Echo of the Amazon on our coffees

Coffee growing & sourcing

Echo of the Amazon on our coffees

| 2019-09-02

No one can ignore the images of the Amazon rainforest, or other forests, plagued by devastating fires these last days. In reflecting on the impact that coffee can have on these fragile tropical areas, I remain convinced that it is essential to support the production of coffee produced in its natural space: the forest.

While fires are a natural phenomenon at the end of the rainy season, this year they have become so widespread that on August 19, the smoke cloud due to the burning of the forest darkened to the sky of Sao Paulo. If this tropical forest worries us so much, it is above all because it is vital to mankind. This "super" forest stores 10% of the world's carbon, produces oxygen and even triggers its own rains[1]. It has a biodiversity 10 to 15 times richer than a European forest and is home to nearly a million people.

This news has brought to my mind other forests located a few thousand kilometers from Brazil. Forests that are less well known, but which are just as important since they saw the birth of the first Coffea Arabica. The forests of Wallagga, Kaffa, Jimma are the Ethiopian lands where Arabica continues to grow among a rare biodiversity, bringing to these coffees a sensory complexity that still moves me so much.

Bonga forest, Ethiopia (Photo credit: Alba Rodríguez Núñez)

Today, these primary forests are in danger. They are not in the grip of flames, but of rapid population growth, a desperate need for arable land and the easy gains associated with the sale of century-old trees. It is estimated that within the timespan of a century, Ethiopia's forest cover has decreased from about 35% to 12% of its total area according to FAO figures[2].
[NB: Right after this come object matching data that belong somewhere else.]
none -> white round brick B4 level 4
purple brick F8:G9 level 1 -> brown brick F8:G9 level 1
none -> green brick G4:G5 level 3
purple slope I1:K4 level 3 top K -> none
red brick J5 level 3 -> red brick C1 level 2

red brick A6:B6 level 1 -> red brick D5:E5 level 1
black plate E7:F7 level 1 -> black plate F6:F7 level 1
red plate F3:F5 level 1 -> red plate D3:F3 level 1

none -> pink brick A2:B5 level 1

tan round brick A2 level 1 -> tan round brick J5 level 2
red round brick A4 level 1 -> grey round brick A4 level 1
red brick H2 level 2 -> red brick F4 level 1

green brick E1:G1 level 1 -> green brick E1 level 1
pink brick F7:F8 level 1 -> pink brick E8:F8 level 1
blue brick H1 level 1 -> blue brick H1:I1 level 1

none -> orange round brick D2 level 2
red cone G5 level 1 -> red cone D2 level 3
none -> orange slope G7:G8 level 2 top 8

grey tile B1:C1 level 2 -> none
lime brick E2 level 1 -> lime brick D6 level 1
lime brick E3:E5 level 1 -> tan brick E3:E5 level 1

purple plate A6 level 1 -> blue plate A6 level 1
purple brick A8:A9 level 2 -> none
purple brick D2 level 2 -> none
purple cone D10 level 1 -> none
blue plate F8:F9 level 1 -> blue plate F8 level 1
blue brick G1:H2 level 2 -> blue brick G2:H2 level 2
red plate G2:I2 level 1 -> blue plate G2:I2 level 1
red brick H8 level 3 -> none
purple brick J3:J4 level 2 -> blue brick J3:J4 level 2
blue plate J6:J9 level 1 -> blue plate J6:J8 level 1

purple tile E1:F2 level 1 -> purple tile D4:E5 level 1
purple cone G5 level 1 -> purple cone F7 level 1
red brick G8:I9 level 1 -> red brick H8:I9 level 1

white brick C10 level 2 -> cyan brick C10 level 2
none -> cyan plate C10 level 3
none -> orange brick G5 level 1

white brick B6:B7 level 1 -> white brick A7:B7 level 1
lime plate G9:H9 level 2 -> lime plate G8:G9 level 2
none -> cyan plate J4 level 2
Fufa & Khalid in Goma forest, Jimma, Ethiopia (Photo credit: Alba Rodríguez Núñez)

I was reading a few days ago that the Ethiopian government is currently replanting 350 million trees[3] to stem the effects of deforestation. On the one hand, we destroy, on the other hand, we reforest; an infernal cycle that will take decades to create a forest that is sufficiently resilient, provided that the tree species chosen are endemic and adapted to the soils of each area.

There is no longer any doubt that reforestation and agroforestry are now necessary to protect coffee tree habitat, and more broadly our habitat. But before replanting, or at least simultaneously, let us commit ourselves to protecting and supporting the coffee produced in its natural space: the forest.

Coffee harvest at Mohammed Ali's farm, Goma forest, Jimma, Ethiopia (Photo credit: Alba Rodríguez Núñez)

It is from this observation that the forest coffee project was born a few years ago, led from the very beginning by Jacques, head of the Belco Ethiopia agency, which is today a flagship project of the entire Belco team. Forest coffees are the invitation for each roaster and each consumer to buy quality coffees, well remunerated and which allows at the same time to protect the forests and their unique biodiversity.

Coffee harvest at Mohammed Ali's farm, Goma forest, Jimma, Ethiopia (Photo credit: Alba Rodríguez Núñez)

We are hopeful about this project, of which you are the best ambassadors to all consumers of specialty coffee. What is happening right now in Brazil, Siberia, or other burnt-out lands cannot leave us insensitive. We too in the coffee sector have a role to play in offering committed coffees to consumers.

And you, are you ready to make the step towards another coffee?